Member of the Massachusetts House of Representatives from the 5th Middlesex district
- In office January 3, 1951 – January 4, 1961
- Preceded by: Margaret Jane Spear
- Succeeded by: Lorenz Muther Jr.

Personal details
- Born: July 6, 1900 Cologne, Germany
- Died: August 25, 1981 (aged 81) Winter Park, Florida
- Party: Republican

= Irene Thresher =

American politician

Irene Kattwinkell Thresher (July 6, 1900-August 25, 1981) was a member of the Great and General Court of Massachusetts.

==Personal life==
Irene Kattwinkell was born in Cologne, Germany and studied at Vassar College. She was awarded an honorary doctorate from Emerson College. After college, she lived in Cambridge, Massachusetts and then Newton, Massachusetts. After leaving the legislature, she moved to Cocoa Beach, Florida and then Winter Park, Florida.
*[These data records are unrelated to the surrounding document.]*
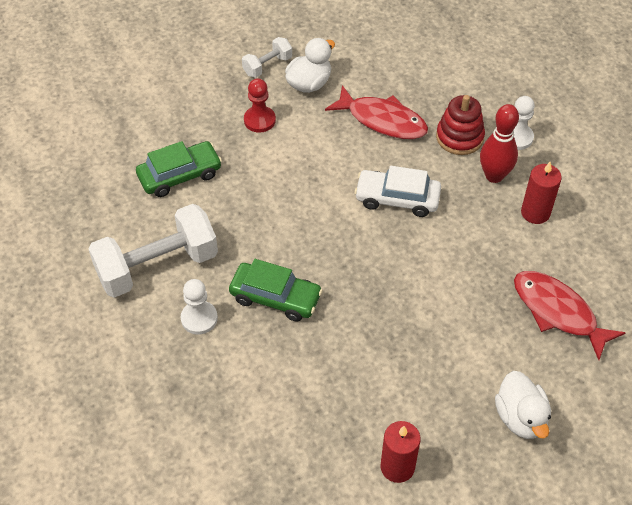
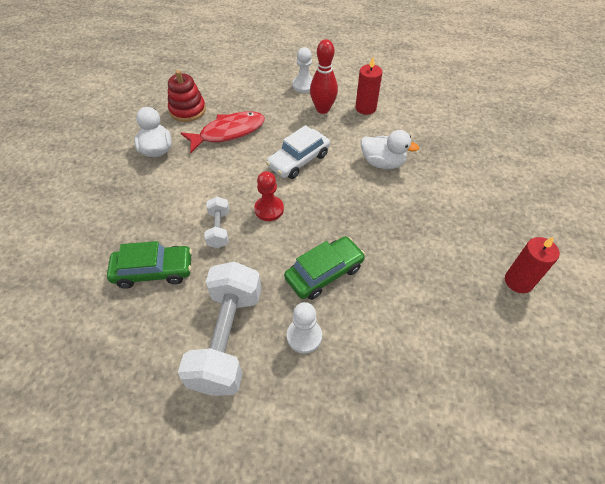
camera: 55 degrees left, 0 degrees up
(180, 175) = (153, 271): green car -> green car turned 75 degrees clockwise
(259, 120) = (157, 193): red pawn -> red pawn (269, 209)
(267, 66) = (114, 162): white dumbbell -> white dumbbell (219, 229)
(459, 137) = (279, 107): red stacking toy -> red stacking toy (187, 110)
(520, 417) = (512, 196): white duck -> white duck (382, 163)
(558, 312) = (445, 138): red fish -> none

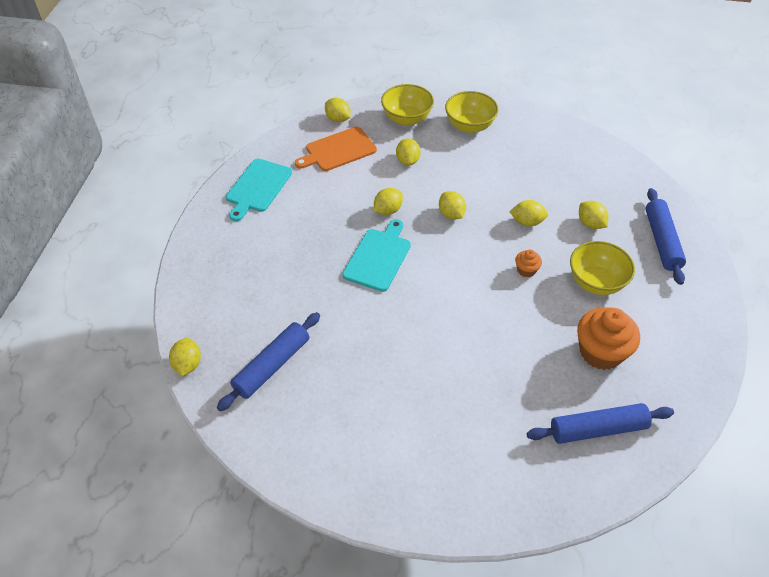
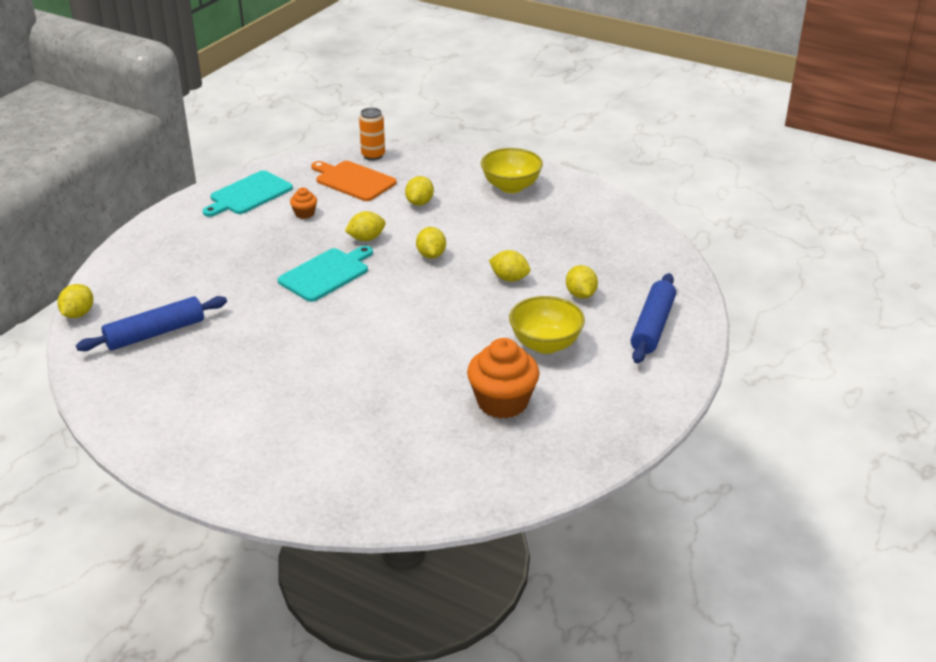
camera: 20 degrees right, 15 degrees down
(338, 119) = (373, 155): yellow lemon -> orange can
(338, 150) = (353, 180): orange cutting board -> orange cutting board turned 45 degrees clockwise
(407, 119) = (446, 168): yellow bowl -> none
(526, 270) = (475, 317): orange cupcake -> orange cupcake (304, 213)
(598, 429) = (446, 463): blue rolling pin -> none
She was married to B. Alden Thresher, with whom she had a son, Colby, and two daughters, Sonia and Rosemary. Before entering the General Court, she was a housewife.

==Political career==
From 1941 to 1950, Thresher was a member of the Newton School Committee.

Thresher served in the Massachusetts House of Representatives as a Republican from 1951 to 1961. In addition to serving on the education and public welfare committees, she was also the first woman to serve on the ways and means committee. After her initial election in 1950, she was elected president of the freshman class, the first woman to hold that position. Her priorities as a legislator included education and the elderly.